I previously had a query on grouping results from a search and I received a great deal of help in shaping this query. I did not realize until after applying the search string that it wasn't quite ordering the results as I had thought. The following query sorts reverse alphabetically followed by descending order of bandwidth taken by each destination IP within the app. I am working with the following search string:

index=traffic report=AppsDst | eval MegaBits=round((nbytes*(8/3600))*pow(10,-6),2) | stats sum(MegaBits) as MegaBits_per_Sec by app, dst | sort - app MegaBits_per_Sec | streamstats current=f last(app) as previousApp | eval app=if(match(app,previousApp),"",app)| fields - previousApp | rename app as Application, dst as Destination_IP

Ideally I would like to have the apps sorted first separately by their respective bandwidths, then they are broken out by the bandwidth of each IP within the Apps. I currently have a working dashboard with these two aspects separated via a drill-down.

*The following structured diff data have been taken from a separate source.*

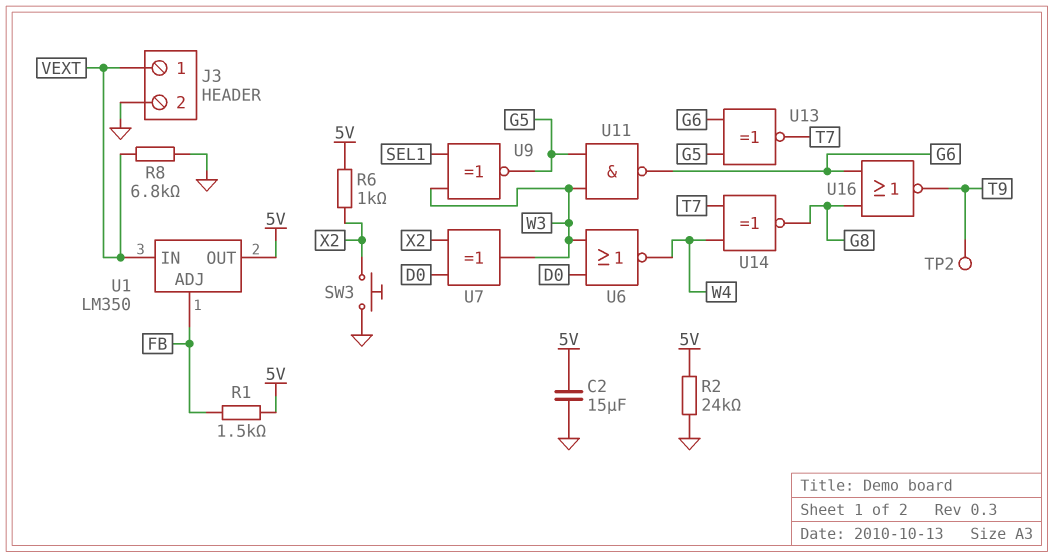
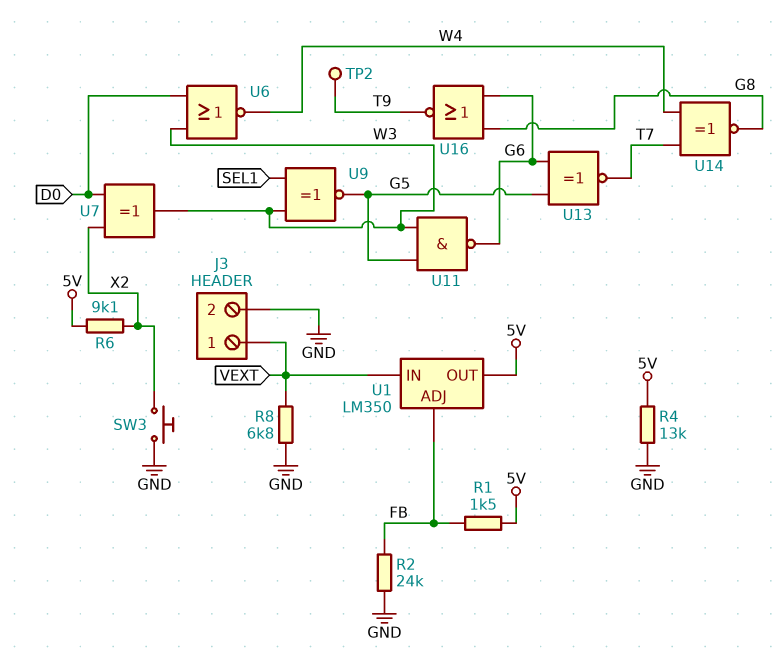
C2: 15uF (5V, GND) -> none
R2: 24k (5V, GND) -> 24k (FB, GND)
R4: none -> 13k (5V, GND)
R6: 1k (5V, X2) -> 9.1k (5V, X2)

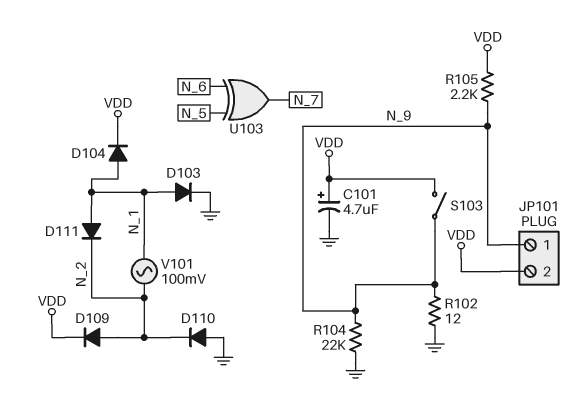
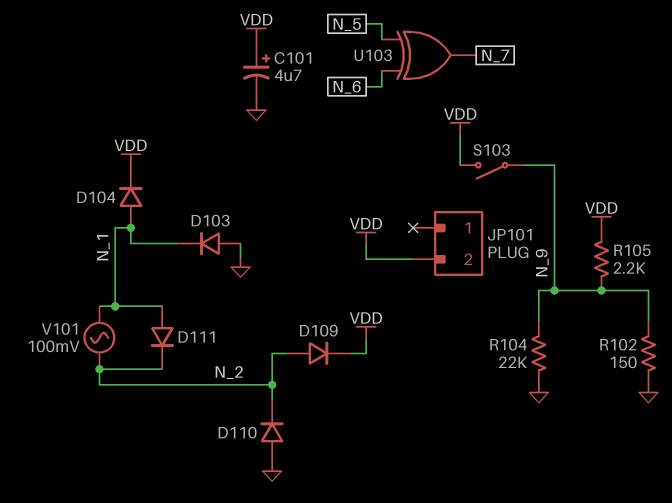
D103: diode (A N_1, K GND) -> diode (A GND, K N_1)
JP101 pin 1: N_9 -> none
R102: 12 (GND, N_9) -> 150 (GND, N_9)

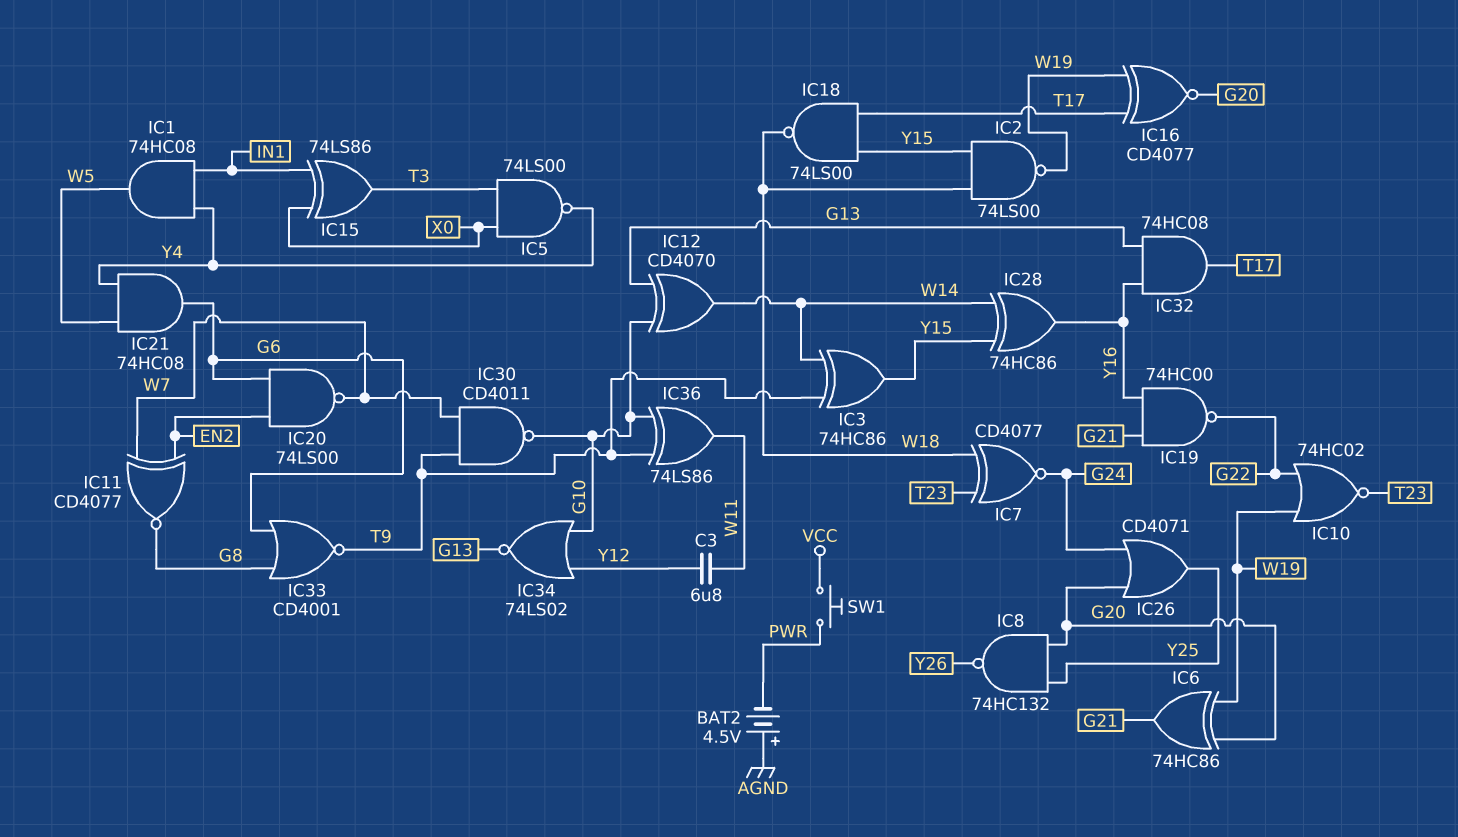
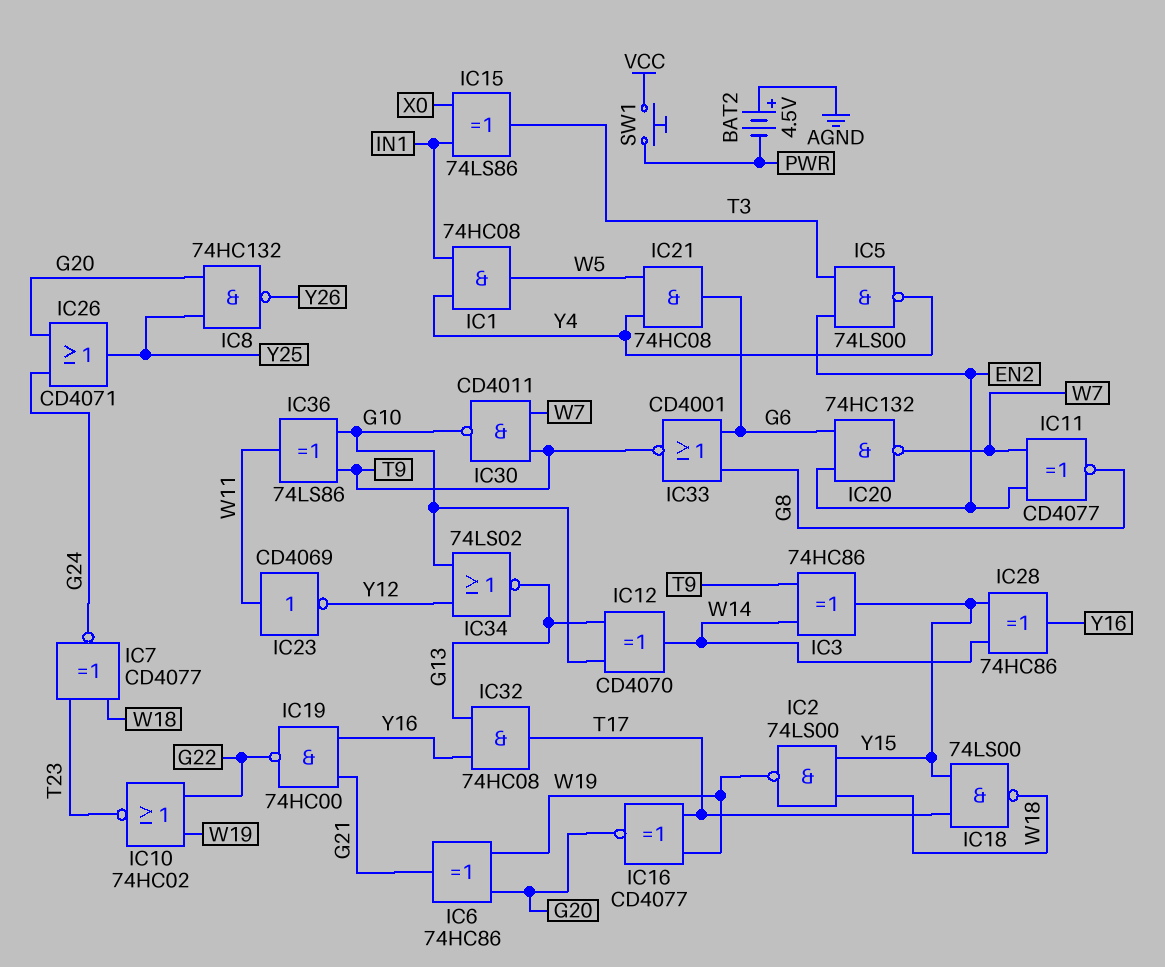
C3: 6.8uF (W11, Y12) -> none
IC5: NAND 74LS00 (in T3, in X0, out Y4) -> NAND 74LS00 (in EN2, in T3, out Y4)
IC20: NAND 74LS00 (in EN2, in G6, out W7) -> NAND 74HC132 (in EN2, in G6, out W7)
IC23: none -> NOT CD4069 (in W11, out Y12)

The following searches are within the dashboard:

index=traffic report=AppsDst | eval MegaBits=(nbytes*(8/3600))*pow(10,-6) | stats sum(MegaBits) as MegaBits_per_Sec by app | sort -MegaBits_per_Sec

When an application is selected it displays a drilldown table below with the following search:

index=traffic report=AppsDst | eval MegaBits_per_Sec=(nbytes*(8/3600))*pow(10,-6) | stats sum(MegaBits_per_Sec) as MegaBits_per_Sec by dst | sort -MegaBits_per_Sec | rename dst as Destination_IP

I am at mental roadblock trying to figure out if it is possible to integrate the organization/formatting from the drilldown tables into a single search string. The issue with the first search string is that it isn't sorting the apps field based on the MegaBits_per_Sec field. Any help is greatly appreciated as the current drilldown dashboard I have is not as accommodating for extraction via CSV.

Thank you for any help,

Alex